The order, requested by a Jewish student union and rights groups, concerned anti-Semitic material but could open the floodgates to legal pursuit of Twitter users who post a wide range of messages deemed illegal or offensive.
"This is an excellent decision, which we hope will bring an end to the feeling of impunity that fuels the worst excesses," said Stephane Lilti, lawyer for the groups who sought the ruling.
The anti-Semitic messages started appearing last October, and have since been deleted.
The Paris court gave privately-held Twitter, whose general policy is that it does not control content posted on its network, 15 days to hand over data identifying people who have published messages judged anti-Semitic.
The court also ordered Twitter to set up a system in France that helps people draw attention to illegal content.
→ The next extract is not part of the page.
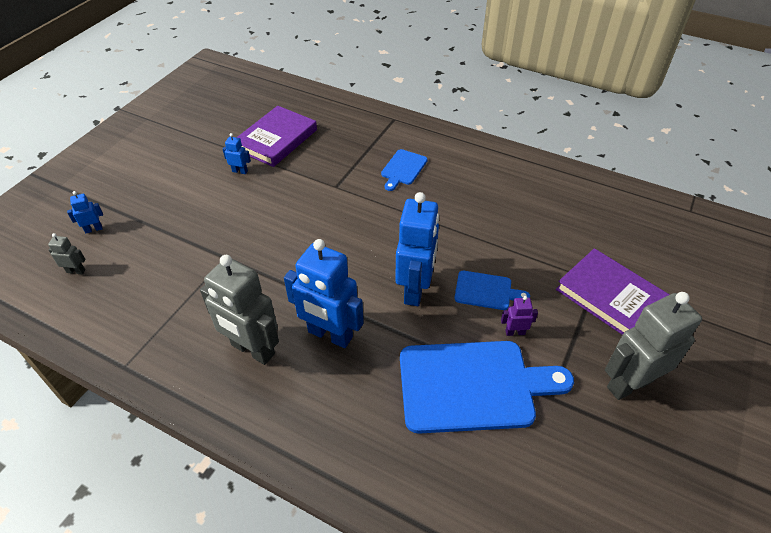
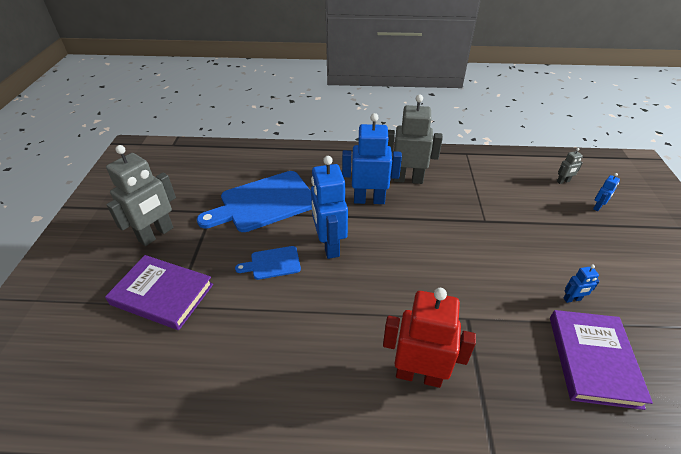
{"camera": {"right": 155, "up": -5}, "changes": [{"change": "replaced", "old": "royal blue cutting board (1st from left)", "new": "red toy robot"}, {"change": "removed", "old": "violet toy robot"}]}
Under French law, people found guilty of inciting racial hatred can be jailed for a year and fined.
Twitter's lawyer in France, Alexandra Neri, declined to comment.
Failure to comply would expose the firm, founded in 2006 and now boasting 140 million monthly active users worldwide, to daily fines of €1,000 if the groups who sought the order request it, which Lilti said they would not hesitate to do.
A rights group involved in the case was quick to point out that the injunction, while limited to a case of anti-Semitic traffic, set a precedent that could also have a wider impact.
"This marks a decisive step forward in the battle against racist, homophobic and anti-Semitic offences on the Internet," the International League Against Racism and Anti-Semitism (LICRA) said in a statement.
"Nobody can ignore French law, not even the giants of the American digital economy."